In the example you gave, there are codes that specify quadrants and pain vs. tenderness. It is likely that, upon exam, the provider would know some of these things. For example, right lower abdominal tenderness would be coded as R10.813. While R10.9 is "technically" an available code, insurance carriers are looking at claims edits that will weed out these unspecified codes because in many cases, we should know more about the patient's dx. How soon these types of claim edits will hit the private carriers is truly anyone's guess. Months? Years? However, if we are going to invest the time now to train our staff, we should train them correctly. Otherwise, we are opening ourselves up to claim delays, denials, and headaches throughout this process.
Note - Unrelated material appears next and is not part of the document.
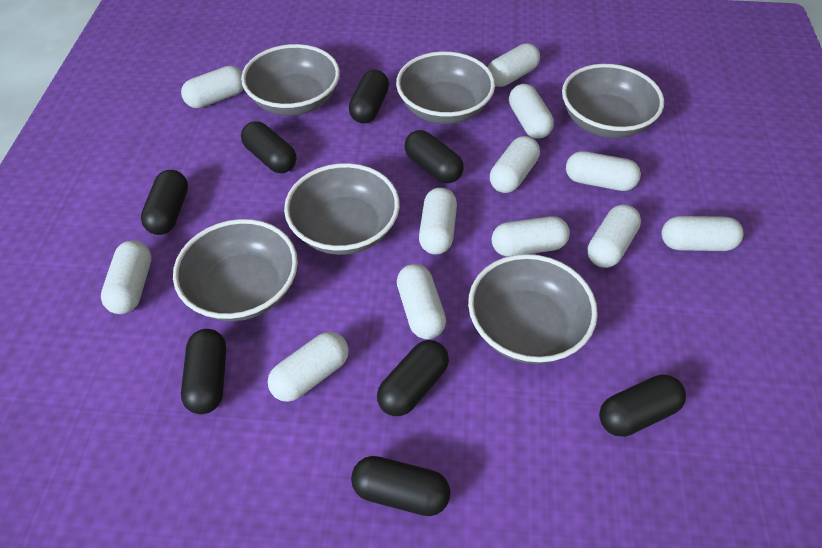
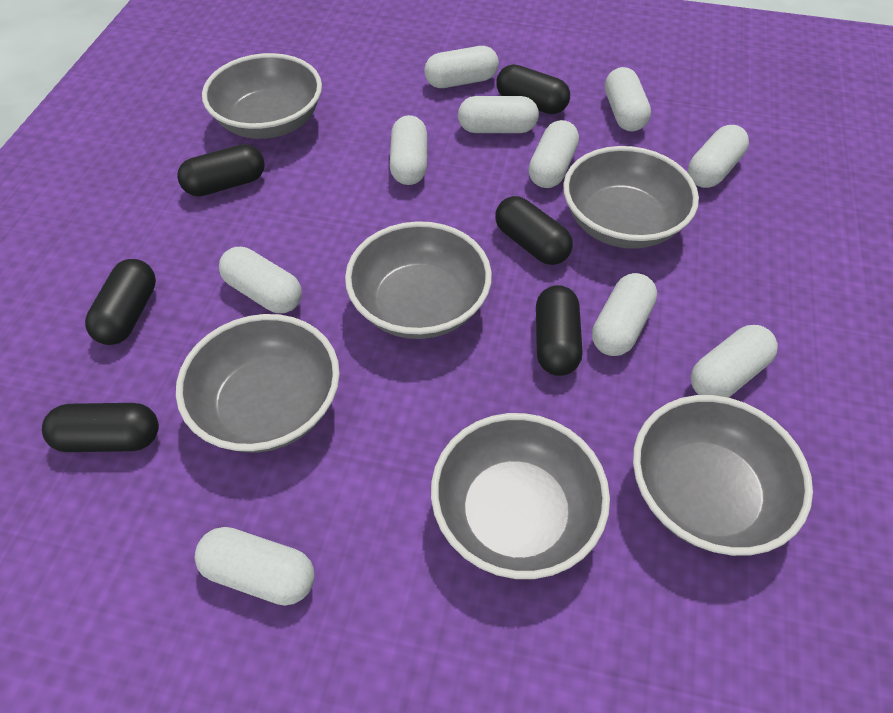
black capsule: 8 -> 6
white capsule: 12 -> 10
There is something to be said for doing it right the first time.
We split up our top 100 ICD-9 codes and gave them to all of our front end staff to code. (One ICD-9 code may yield many new ICD-10 codes, so we gave them 11-12 each.) They were responsible for opening the ICD-10 book and finding the new codes and putting them in a Word document. We put everyone's together to create an alphabetical "cheat sheet" custom to our office. This is a great way to get your staff comfortable with coding and to present your clinical staff with a customized tool that will help point them in the right direction for their top codes.
We have also gone to a third party option, we started a trial of Blackbird and so far the physician response has been positive (or as well as to be expected). I have built VFE problems forms to replace our CCC. I have set up buttons to have a 1 to 1 match when possible (this has come from working on our coders). For those dx that don't have a 1 to 1 match I use the problems button to launch the blackbird program into the section we want, then the physicians can add any additional information.
Steph B.
In response to Scott - there are few ICD-9 codes that have a 1-1 crosswalk to ICD-10. One ICD-9 code may yield many results in ICD-10, especially for ortho codes. No matter what software you use or what SP you get, no one is going to be able to give you 1-1 crosswalks. We have encouraged our staff to use the ICD-10 shown in the "crosswalk" as a starting point. So if Centricity gives you a crosswalk to R10.9, they should search R10 and find a more specific code from the list.
pdangelo, completely agreed and if there were 1-1s, then there wouldn't be a need to change. GE is coming up with a new walk through which asks questions and has a specificity meter to tell you how close you are to selecting the most accurate and highest reimbursing dx code. Its not being introduced until sp10.
White plume rebuilds your superbill electronically with ICD9 coding, you select the old ICD9 code and it begins crosswalking to the ICD10 code, again, asking questions until it hits the ICD10 code of most specificity and highest reimbursement.
I also like your post above that.
Want to see what eveyone is saying on this issue. We have rebuilt our problems template with custom lists for diagnoses that have exploded from one code to multiples andthat seems to be working so far. It is a work in progress though. We are a small multi specialty office.
We are scheduled for SP10 next week, so I will be interested to see how the coding works!
I am on SP10. The Magical "walk you through the specific coding" mechanism is not available to all users, only a chosen few... just FYI
The search is better.
thanks sborchardt for the tip on blackbird, just got it installed this morning and trying it, seems to work very well.